Two-dimensional C2N-based single-atom catalyst with complex microenvironment for enhanced electrochemical nitrogen reduction: A descriptor-based design

The catalytic descriptor with operational feasibility is highly desired towards rational design of high-performance catalyst especially the electrode/electrolyte solution interface working under mild conditions. Herein, we demonstrate that the descriptor Ω parameterized by readily accessible intrinsic properties of metal center and coordination is highly operational and efficient in rational design of single-atom catalyst (SAC) for driving electrochemical nitrogen reduction (NRR). Using two-dimensional metal (M)-BxPySzNm@C2N as prototype SAC models, we reveal that *N2 + (H+ + e−) → *N2H acts predominantly as the potential-limiting step (PLS) of NRR on M-B2P2S2@C2N and M-B1P1S1N3@C2N regardless of the distinction in coordination microenvironment.
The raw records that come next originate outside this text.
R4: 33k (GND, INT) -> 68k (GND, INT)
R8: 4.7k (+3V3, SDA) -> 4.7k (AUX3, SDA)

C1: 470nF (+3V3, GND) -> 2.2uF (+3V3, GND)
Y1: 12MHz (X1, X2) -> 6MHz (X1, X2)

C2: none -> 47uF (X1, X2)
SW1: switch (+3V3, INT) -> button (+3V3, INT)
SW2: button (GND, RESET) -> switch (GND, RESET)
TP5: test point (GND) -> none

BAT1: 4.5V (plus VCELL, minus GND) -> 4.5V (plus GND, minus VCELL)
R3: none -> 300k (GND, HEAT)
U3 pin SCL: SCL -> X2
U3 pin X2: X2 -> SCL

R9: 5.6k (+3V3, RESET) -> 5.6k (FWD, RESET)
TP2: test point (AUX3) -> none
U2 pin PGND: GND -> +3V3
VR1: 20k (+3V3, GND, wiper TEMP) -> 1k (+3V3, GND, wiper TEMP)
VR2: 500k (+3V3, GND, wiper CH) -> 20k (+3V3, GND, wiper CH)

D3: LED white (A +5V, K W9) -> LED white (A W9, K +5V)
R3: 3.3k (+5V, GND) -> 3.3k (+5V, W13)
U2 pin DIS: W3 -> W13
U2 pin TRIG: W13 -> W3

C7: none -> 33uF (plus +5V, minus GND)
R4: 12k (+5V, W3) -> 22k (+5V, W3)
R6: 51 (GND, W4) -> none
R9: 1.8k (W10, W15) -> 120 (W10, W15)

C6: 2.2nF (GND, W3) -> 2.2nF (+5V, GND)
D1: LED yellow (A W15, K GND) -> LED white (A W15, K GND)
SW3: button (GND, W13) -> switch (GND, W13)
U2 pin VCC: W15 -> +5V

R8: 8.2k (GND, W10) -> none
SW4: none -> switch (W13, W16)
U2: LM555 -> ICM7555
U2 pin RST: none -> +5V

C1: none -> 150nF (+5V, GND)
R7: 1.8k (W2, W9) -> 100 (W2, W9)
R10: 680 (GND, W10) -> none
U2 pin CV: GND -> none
Among the 28 screened M active sites, with Ω values close to the optimal 4, M-B2P2S2@C2N (M = V (Ω=3.53), Mo (Ω=5.12), W (Ω=3.92) and M-B1P1S1N3@C2N (M = V (Ω=3.00), Mo (Ω=4.34), W (Ω=3.32) yield the lowered limiting potential (UL) as −0.45, −0.54, −0.36, −0.58, −0.25, and −0.24 V, respectively, thus making them the promising NRR catalysts. More importantly, these SACs are located around the top of volcano-shape plot of UL versus Ω, re-validating Ω as an effective descriptor for accurately predicting the high-activity NRR SACs even with complex coordination. Our study unravels the relationship between active-site structure and NRR performance via the descriptor Ω, which can be applied to other important sustainable electrocatalytic reactions involving activation of small molecules via σ-donation and π*-backdonation mechanism.